Two days later on 15 September, Williamson entered her final Paralympic event, the 50m backstroke S3. Although qualifying easily in second place, she finished almost nine seconds behind Yip of Singapore who set a new world record. In the final Williamson recorded a time of 1:06.75 which was enough to secure second place and her fourth career Paralympic silver medal.

After reconstructive surgery in 2008/2009, Williamson entered her final IPC World Championship, held in Eindhoven in 2010. There she successfully defended her 50m backstroke title, taking gold.

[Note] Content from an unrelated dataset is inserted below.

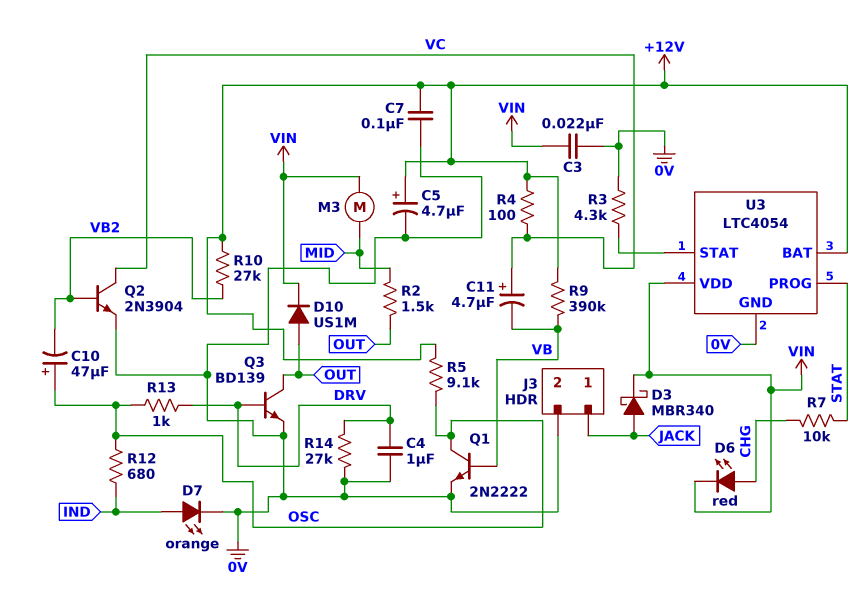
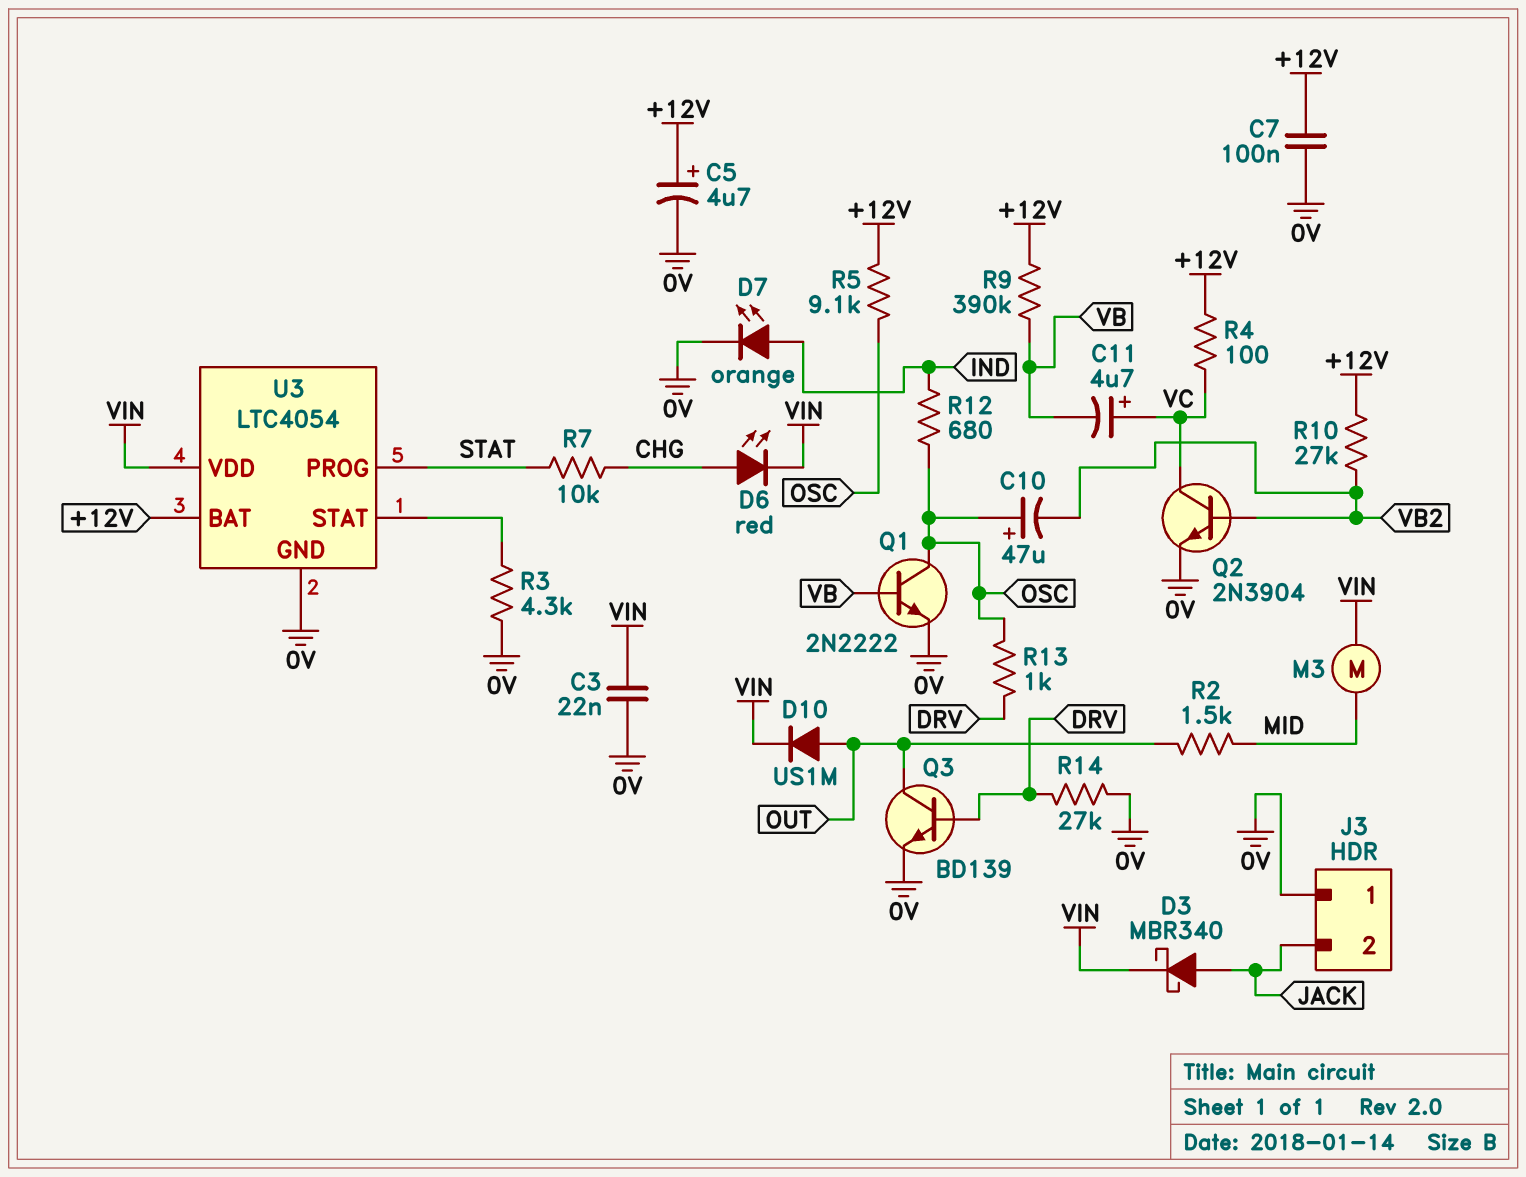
C4: 1uF (0V, DRV) -> none
J3 pin 1: JACK -> 0V
J3 pin 2: 0V -> JACK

She followed this with a silver in the 50m freestyle S3 and a bronze in the 4x50 medley freestyle. She followed this with two bronze medals at the European Championships in Berlin, but this was to be her final major international competition but just two months later Williamson announced her retirement from competitive swimming. She cited the quality of the next generation of athletes coming through the system would make a podium finish at the 2012 Paralympics in London difficult.

Fran was awarded an Honorary Doctorate from Anglia Ruskin University and an Honorary Fellowship from the University of Sunderland. These added to her First Class Degree in Social Policy from Anglia Ruskin University. As well as a master's degree in Disability Studies from the University of Leeds.

Fran is now the founder and owner of The Happy Journals Group - a collection of websites centred around personal development, and using & creating journals. The most popular of these being The Happy Journals and She Creates Colour.

In October 2024, Fran and her husband, Chris Whitaker, founded Purple Advantage - a company to help organisations make greater use of disability talent in the workplace and unlock the competitive advantages this brings.